2027年(令和9年)5月6日午後10時【イスラエル連邦軍陸上戦艦『ベングリオン』】


 第12都市防衛軍追撃部隊のM1A2エイブラムス戦車とブラッドレー歩兵戦闘車は、イスラエル連邦軍メルカバ戦車大隊が陸上戦艦ベングリオンの主砲射程圏内に到達すると追撃を止め、砲撃を繰り返しつつも第12都市へと戻っていく。


「メルカバ戦車大隊本艦3Km圏内に到達しました」「敵追撃部隊の進撃が停滞……引き返していきます!」


「ふむ……敵の継戦能力は落ちてきたかもしれん」


 ベングリオン艦橋の中央作戦スクリーンに表示された敵味方部隊の状況を見ながら呟くバーネット陸軍中将。


――――――【人類統合第12都市上空5,000m】


 順調に後退していたイスラエル連邦軍メルカバ戦車大隊のはるか上空では、僅かなイスラエル連邦空軍のパペット飛行中隊が、成層圏から飛来したミグ98宇宙戦闘機と交戦状態に突入していた。
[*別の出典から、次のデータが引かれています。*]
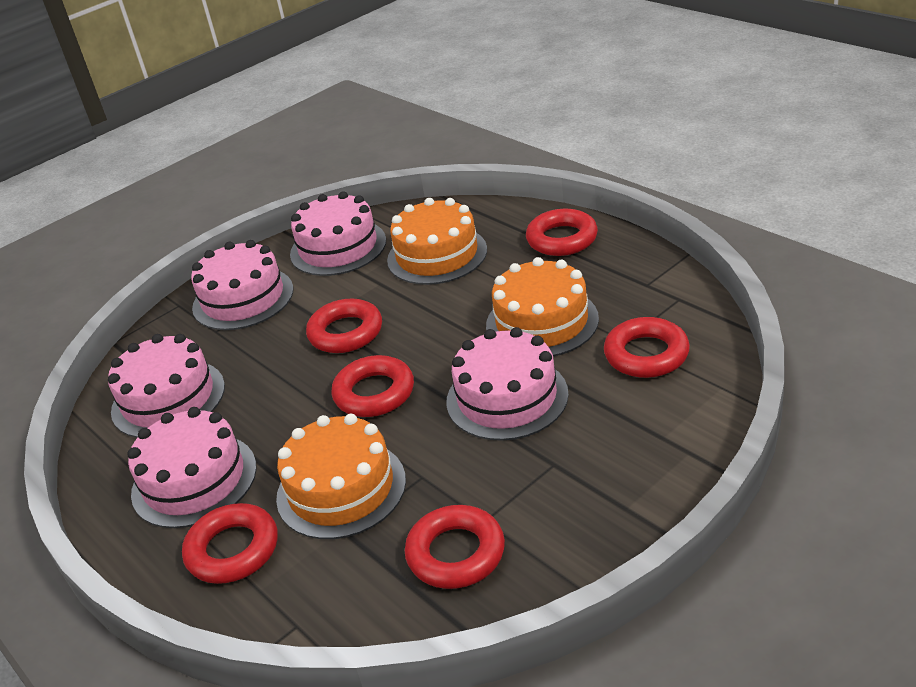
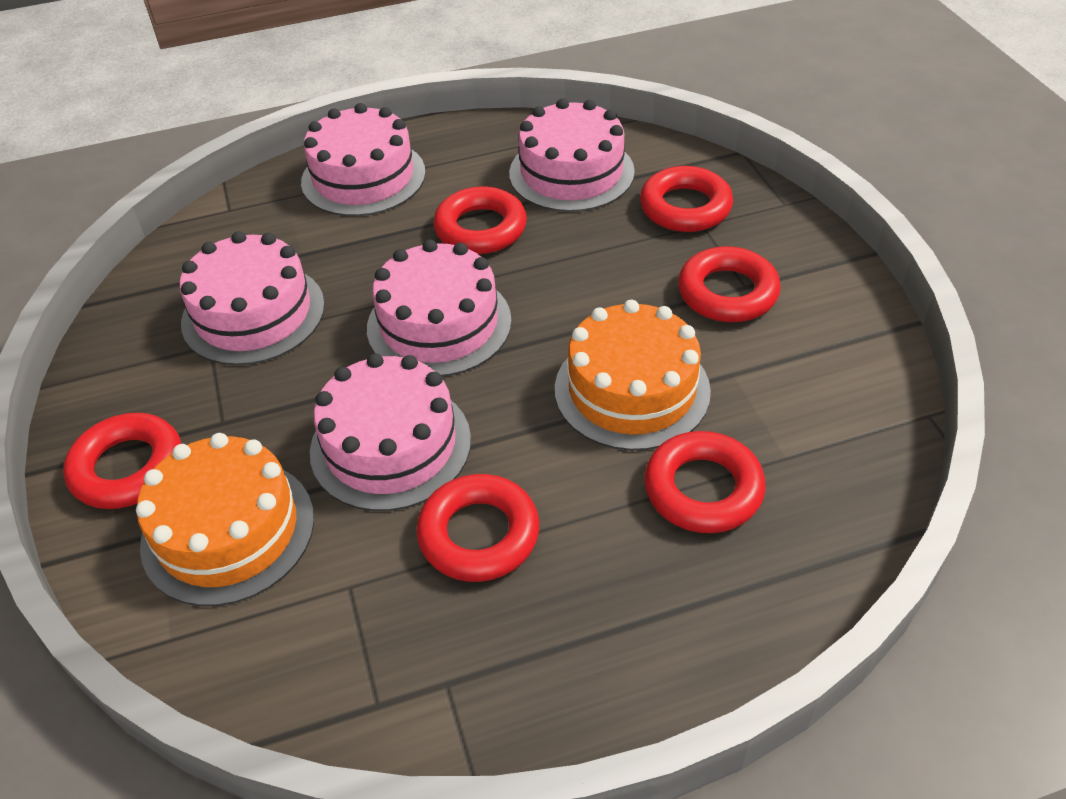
orange cake: 3 -> 2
 宇宙戦闘機の為大気圏内での機動や武器使用に制限が生じるが、燃料切れ目前で派手な機動が出来ないF15戦闘機とのドッグファイトは互角となっていた。


 10分に満たない短時間でパペット飛行中隊は燃料切れで全機が失速して遥か下方へと石の如く落下していく。


――――――【イスラエル連邦軍陸上戦艦『ベングリオン』】


「パペット中隊全機と連絡途絶」「人口日本列島タカマガハラから支援の飛行大隊到着まで15分!」

「僅かな時間だが制空権喪失は痛いですね……」


 眉を顰めるアシュリー中佐。


「敵編隊本艦直上から急速接近中!」

「アイアンドームシステムで撃ち落とせ!」


 ミグ宇宙戦闘機は最後の一仕事といわんばかりに、イスラエル連邦軍陸上戦艦の上空へ到達すると一斉にチャフミサイルの全弾を発射すると、陸上戦艦が慌てて発射したアイアンドーム短距離ミサイルの直撃を受けて撃墜された。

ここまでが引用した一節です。